Le secteur technologique était par contre à la peine après les résultats décevant du groupe français Dassault Systemes. L'éditeur de logiciels de conception a indiqué qu'il pourrait réviser ses prévisions de chiffre d'affaires pour 2009 à la baisse alors que ses objectifs pour le premier trimestre ne sont pas atteints.

A Bruxelles, les valeurs bancaires étaient également à la fête. Dexia et KBC affichaient les plus fortes progressions dans le BEL20 en fin de matinée.

Hors du Bel20, on relèvera la bonne tenue du groupe de biotechnologies OncoMethylome qui a débuté l'utilisation du test de méthylation du promoteur de gène MGMT dans le cadre d'une étude clinique sur le cancer du cerveau pour le Radiotherapy Oncology Group. Cette étude clinique porte sur les glioblastomes , la forme la plus agressive et la plus maligne des tumeurs cérébrales.

Au rang des actions en recul, le groupe dirigé par Albert Frère, CNP, évoluait légèrement dans le rouge à la mi-séance. Le groupe spécialisé dans le trading et le raffinage de produits pétroliers Transcor Astra, détenue à 80% par la holding financière CNP, a définitivement obtenu gain de cause auprès du collège arbitral qui devait trancher sur un différend entre Transcor et le brésilien Petrobras, concernant la participation détenue dans la raffinerie de Pasadena, au Texas. La transaction devrait générer à la CNP une plus-value en capital consolidé de l'ordre de 1 euro par action.

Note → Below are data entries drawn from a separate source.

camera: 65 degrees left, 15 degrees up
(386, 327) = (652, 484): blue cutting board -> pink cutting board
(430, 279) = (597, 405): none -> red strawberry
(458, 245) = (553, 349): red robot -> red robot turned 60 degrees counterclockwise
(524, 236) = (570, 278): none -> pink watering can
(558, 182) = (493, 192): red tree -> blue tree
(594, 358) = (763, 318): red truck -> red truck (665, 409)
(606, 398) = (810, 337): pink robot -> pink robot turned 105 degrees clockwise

Aux Etats-Unis, la Bourse de New York a clôturé en hausse de 1,40% à l'issue d'une séance indécise marquée par les pressions sur les valeurs technologiques après les annonces du fabricant de puces électroniques Intel.

Aux actions, les investisseurs se sont effectivement séparés en masse de leur titre Intel, en recul de 2,44% du coup. Même si le groupe a publié la veille au soir des résultats supérieurs aux attentes et rassuré sur l'état du marché de l'informatique, les investisseurs ont vendu l'action mercredi, déçus par le flou de ses prévisions pour la suite de son exercice.

Et on termine ce point bourse par le marché des changes. La devise européenne était sous pression dans la matinée alors que l'inflation est en recul de 0,6% en mars dans la zone euro. La perspective d'une prochaine baisse des taux directeurs de la Banque Centrale européenne semble du coup se préciser. L'euro/dollar s'affichait à 1,3165 dollar à la mi-séance.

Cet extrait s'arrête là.